Ratings323
Average rating3.8
I liked the concept of the premise. I'm usually a fan of the extraterrestrial/unknown but this one didn't do it for me all that much. I'm ambivalent on the “interview” style of storytelling. Not a fan of most of the characters.
The narrator is a faceless unknown G-Man figure with his hands in multiple pots and always has the upper hand in some way or fashion. The book constantly reminds me of how hot Kara is. And speaking of, Kara is immature and reads like a bratty teenager, which is not who I would have pegged as a pilot in the military. She acts and talks like a high schooler that doesn't want to work with a kid in her class. Vincent is an arrogant prick that kinda grew on me. Ryan...exists. I'm intrigued by Rose in the epilogue because as far as we all knew she was dead.

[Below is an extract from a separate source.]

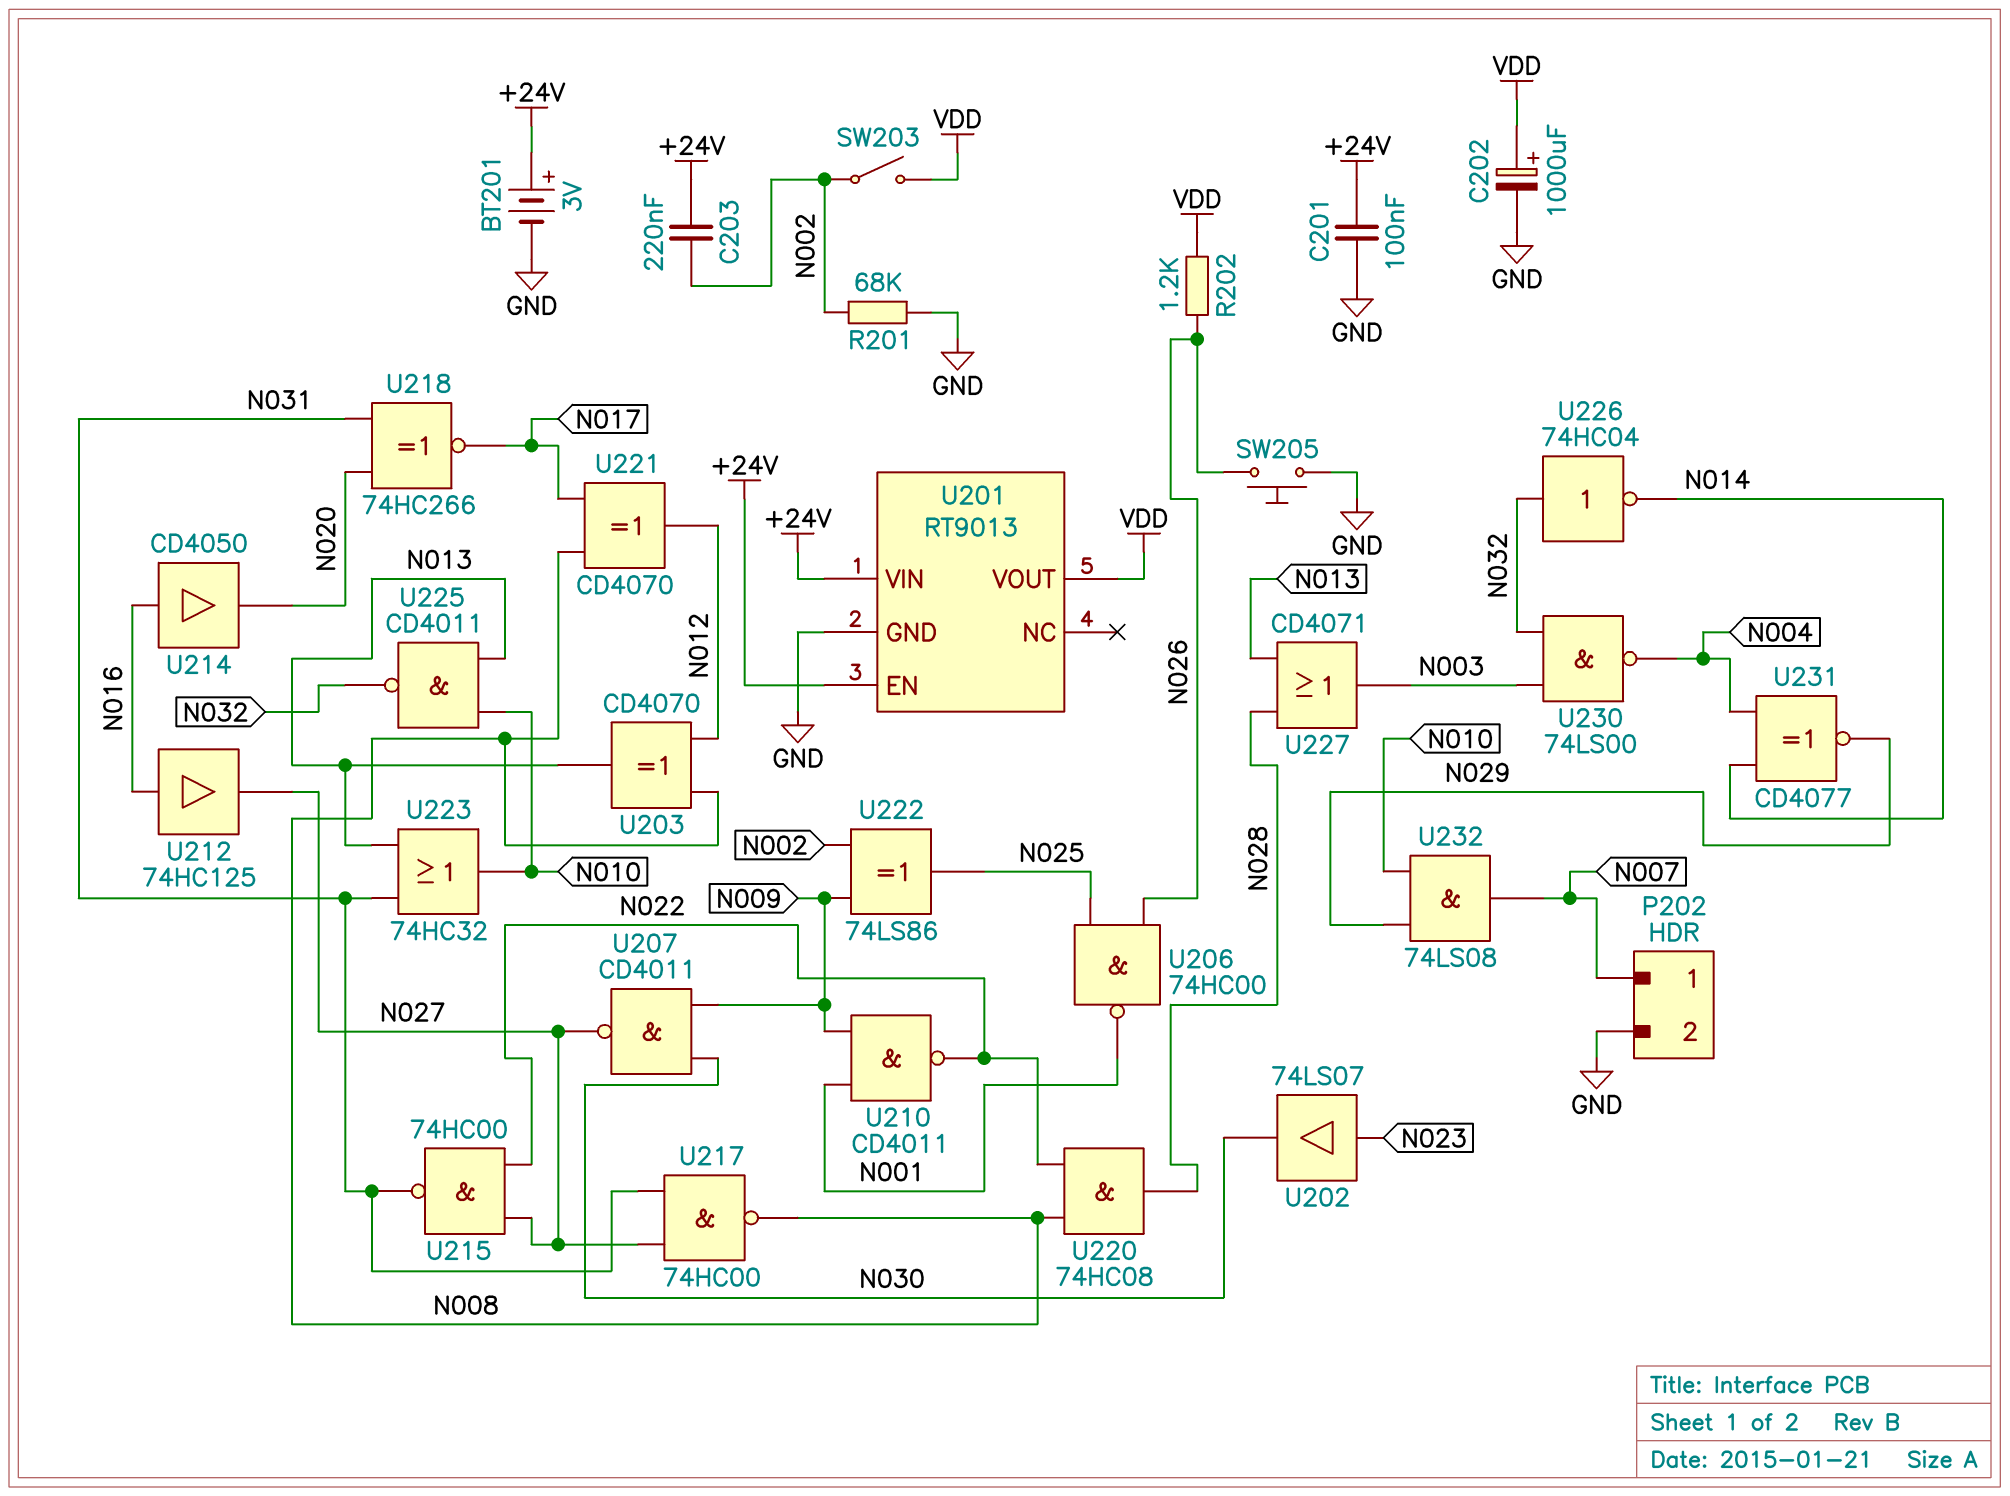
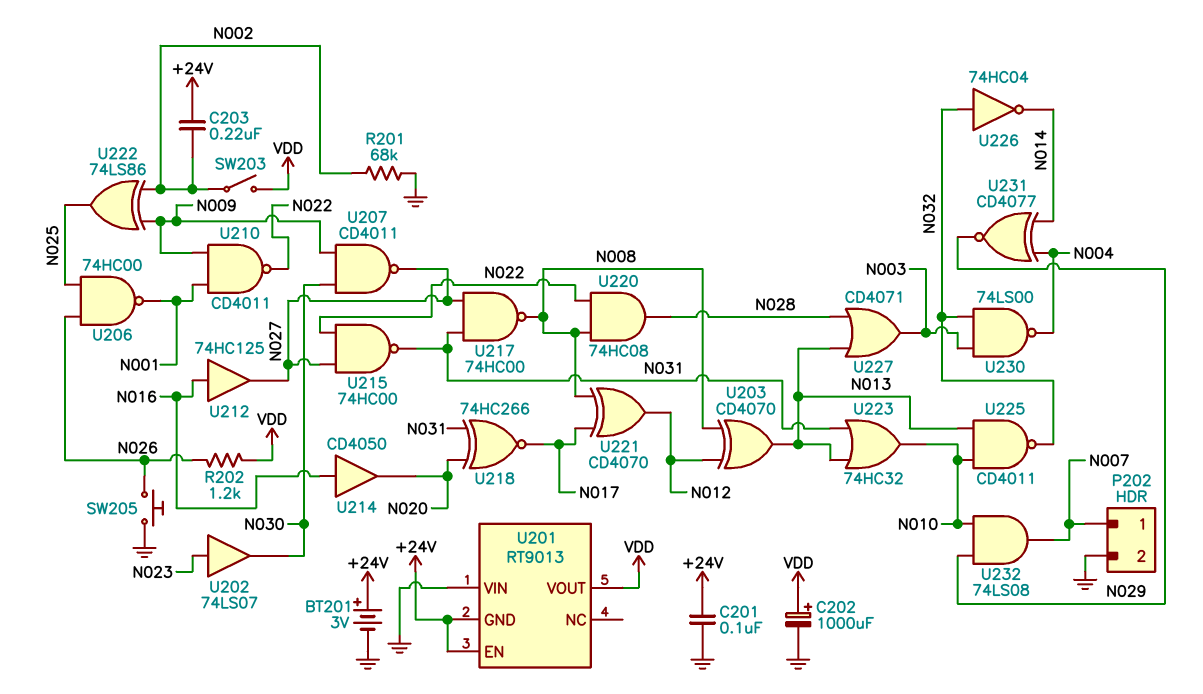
U201 pin GND: GND -> +24V
U201 pin VIN: +24V -> GND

There was a lot of time spent by the G-Men on the relationships between Kara and the two men in the short-lived, but still godawful (and consequential) love-V. I don't think for a second that an all-powerful G-Man would care about someone sleeping with their coworker(s). I'm grateful the author didn't write out a sex scene. I would've DNF'd on the spot
There were moments that went nowhere. I was promised a trip to Bosnia that happened completely off-page that only lent credence to a boring reveal later in the book about obvious-antagonist turned obvious-villain Alyssa. And there were a few action sequences that were done in a “overhearing it through the phone” interview style that were...fine.
Very conspiratorial “government stooges doing cover-ups and having the upper hand at all times” thriller type stuff. Not really the book for me, to be honest. I might try the sequel and see where it goes.